Fashion / BFW17

Fashion show launches with a sonic boom

By emma gorton ellicott, Friday Oct 6, 2017

The exclusive preview of The Mall, Cribbs Causeway’s ‘Bristol Fashion Week’ took place at Aerospace Bristol  alongside the mighty Concorde, which stood grandly in the middle of its extensive aircraft hanger.

The catwalk was set beneath the wings of Concorde alongside three long rows of benches for the audience, who received a glass of bubbly on arrival. There were amazing projections of New York landmarks on the side of Concorde, which really added to the atmosphere and built up excitement for the show. But, sadly, this was about as exciting as it got.

The space was immense and with only a handful of models, things seemed a bit slow and sterile. The models were very far away, even from the front row, and they seemed disconnected from the audience. It also didn’t help that they were on the same level as the audience, rather than on a raised catwalk, making views of the garments quite restricted.

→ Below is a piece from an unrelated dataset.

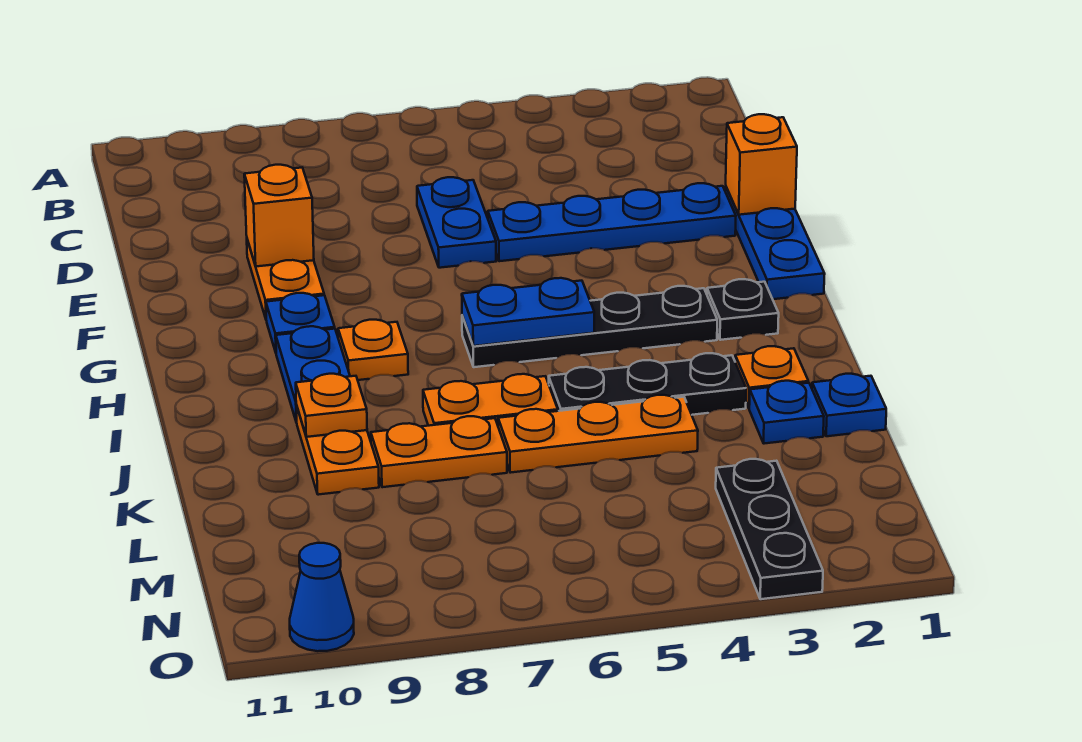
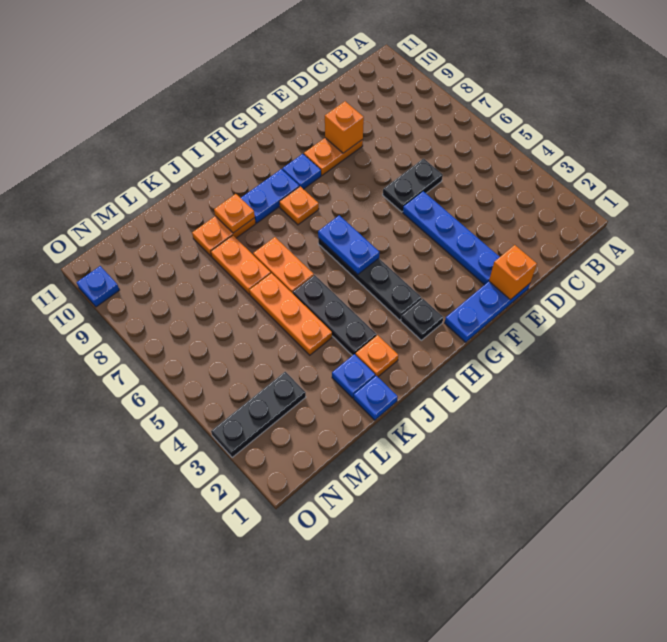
blue plate D6:E6 level 1 -> black plate D6:E6 level 1
blue cone O10 level 1 -> blue plate O10 level 1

The outfits themselves were rather bland and uninspiring: it felt as if we were always waiting for something to happen. The ethereal projections on the side of Concorde were a welcome distraction as models wearing garments from M&S, Jigsaw and Cath Kidston went passed unnoticed.

Things livened up a bit with John Lewis’s attempt to bring back the seventies with a bit of colour and print, followed by an urban trend featuring streetwear garms from Beyonce’s Ivy Park collection at Topshop. The most inspiring collection came from the future trend, which included white and silver garments from Topshop and River Island. There were a few interesting pieces and styling ideas in there, including metallic puffa jackets worn over all-white outfits in a look that was fresh, contemporary and cool.

The show was over rather quickly, and the excitement soon fizzled out.  The atmosphere you would usually expect from a fashion show, especially a preview, was soon gone: completely upstaged by Concorde.

Perhaps this was because the audience barely reacted throughout the show: it was unclear whether they were enjoying it or not. The show came to a close with a slightly awkward word from celebrity hosts Cherry Healey and Mark Hayes .

Maria Crayton, head of marketing for The Mall, has been running the Bristol Fashion Week shows for ten years. “It’s a lot of hard work and a big event for us,” says Maria. “The idea was that Bristol Fashion Week is already established, but it’s like a television program: people like the format, but you have to keep your content fresh.

“I was also looking at designer shows, which are all about unique locations, so I started thinking about where we could hold it? I knew Aerospace Bristol was opening around the same time, so I approached them to ask if we could run our show alongside Concorde.”

“The whole idea is that you could fly to New York in three and a half hours and go shopping, so that’s why the scenes (projected onto the side of Concorde during the show) took you through different trends and locations in New York, and this theme continues into the other shows”.

The main Bristol Fashion Week shows took place at the less unique location of the Fashion Pavilion in The Mall, Cribbs Causeway, with a busy thirteen shows over three days.

The name Bristol Fashion Week has not come without its controversy. London Fashion Week, for example, features and supports local and independent fashion designers, so to use the name Bristol Fashion Week, you might be under the impression that it would include Bristol fashion designers. But this isn’t the case.

When posed the question of why no local designers take part in she shows, Maria said: “Our main objective is to support the retailers and brands in The Mall. It would be lovely if we could include Bristol fashion designers, but it’s a financial issue.”

There is, of course, no reason why The Mall cannot hold their own fashion shows for their retailers, and it seems to be a very popular event with Mall-lovers. It just feels a little disingenuous, when Bristol has such a rich vein of indie designers who would flourish and add much-needed interest to an event such as this. Only time will tell if The Mall will seriously consider supporting local designers in the future.